# RAM 1333 mhz to 2000 mhz big difference ?



## Animalpak (Aug 27, 2009)

Considering to change my memory modules of DDR3, OCZ Reaper-X HTC 1333 Mhz CL 5 they looks cool and runs cool too... But i cant reach 1500 mhz stable with also relaxed timings and they become unstable maybe i can just open the browser but when i start a game... BSOD  


Currently running at 1066 mhz CL 6 6 6 20, 1.7 volts ( BIOS parameters ). I can not even make it run at stock speeds  



Wondering if i need to change them with a new kit of 2x2GB BUT ... with 2000 Mhz at 2Volts  !! No need to overclock.  

Think that I will have some improvements in games and general PC use ?

Thinking about this ( fuck the timings 9 9 9 9 9 ... i dont care anymore )


Patriot Memory DDR3 2000MHz 4GB
Patriot DDR3 4GB,PC16000, 2000MHz,CL9, (Kit-of-2) 
Viper Series 








They looks veeeery good and the price is reasonable ( now ). I use my rig for gaming about 3 to 4 hours per day gaming on line COD4, L4D sometimes replay old games. What do you suggest change ?  Have only 3 kits in the store near my town.


----------



## TheLaughingMan (Aug 27, 2009)

There should be a small increase in overall performance.  Intel tends to favor high clock speeds more than timing.  But I would speed a little more time getting your current RAM to run right.

If I am not mistake, your RAM you have should run at 1333Mhz (667Mhz) with timing of 7-7-7-21 at 1.85V or something close to that as stock.  Also, I am not sure if you have been messing with the voltage, so you can also try bumping it up 0.05 to 0.2, to see if it will stabilize it at stock.


----------



## Animalpak (Aug 27, 2009)

TheLaughingMan said:


> There should be a small increase in overall performance.  Intel tends to favor high clock speeds more than timing.  But I would speed a little more time getting your current RAM to run right.
> 
> If I am not mistake, your RAM you have should run at 1333Mhz (667Mhz) with timing of 7-7-7-21 at 1.85V or something close to that as stock.  Also, I am not sure if you have been messing with the voltage, so you can also try bumping it up 0.05 to 0.2, to see if it will stabilize it at stock.

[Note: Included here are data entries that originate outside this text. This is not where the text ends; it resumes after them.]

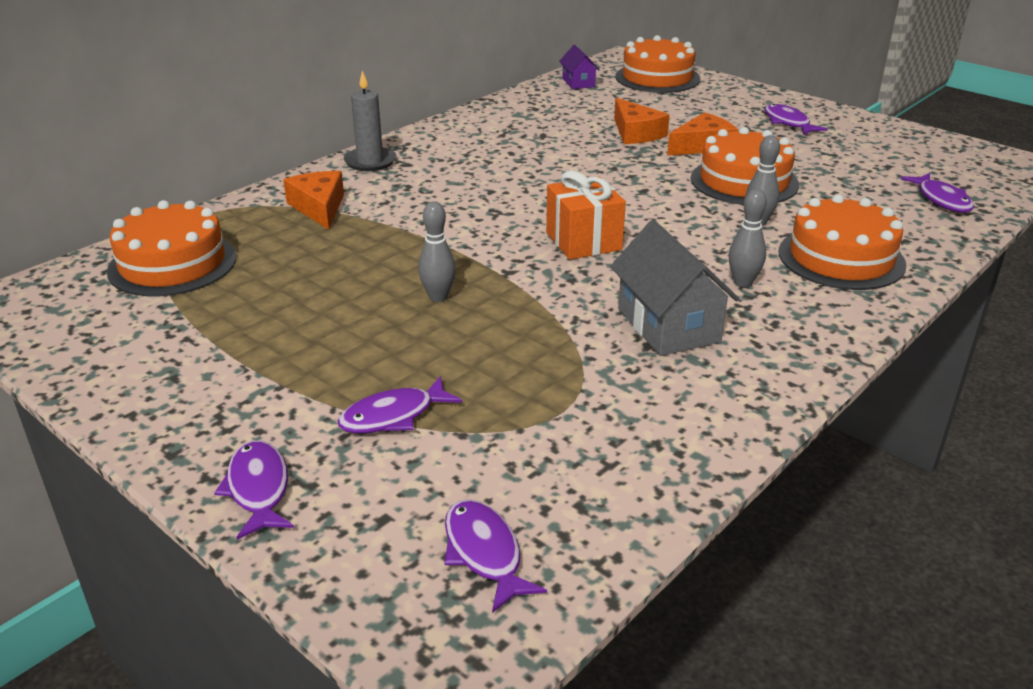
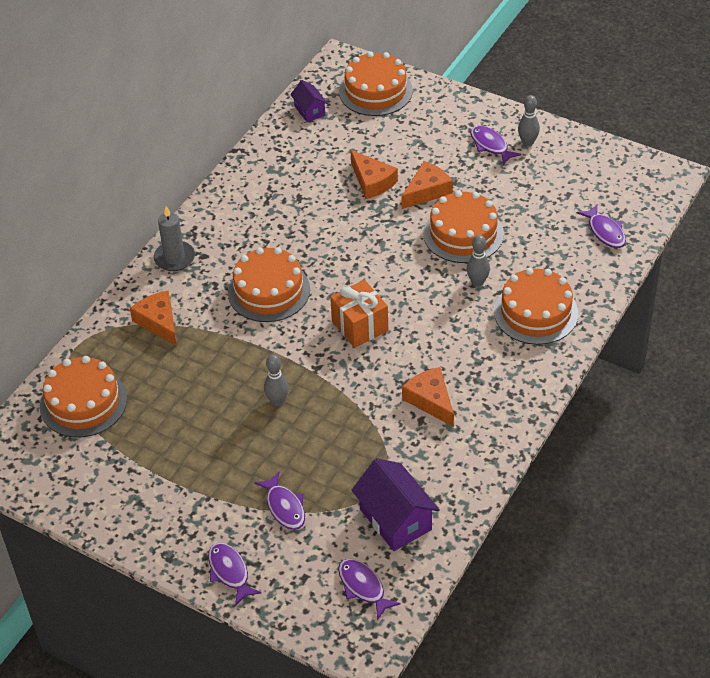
camera: 10 degrees left, 15 degrees up
(393, 416) = (284, 507): purple fish -> purple fish turned 75 degrees counterclockwise
(473, 199) = (269, 291): none -> orange cake
(574, 461) = (395, 519): none -> purple house
(668, 325) = (430, 400): grey house -> orange cheese
(743, 282) = (473, 350): grey bowling pin -> grey bowling pin (527, 143)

Thanks laughingman, i have to try your advice. But I decided to change them, same even if the performance increase is minimal


----------



## TheLaughingMan (Aug 27, 2009)

Well good luck.  Patriot is a pretty cool company.  If you have to call them and get the answering machine, leave a message they will call you back.


----------



## largon (Aug 31, 2009)

Memory bandwidth is pretty much meaningless for desktop computers, except, of course when running synthetic benchmarks like SuperPi. DDR-1333 -> DDR-2000 would gain you something like <5% in FPS.


----------



## Nemo~ (Sep 2, 2009)

well you wont even notice some real increase in prfrmnc,prblly ~5% in OS work and ~3% in games,mostly you'll gain some boost in 3D modeling and rendering


----------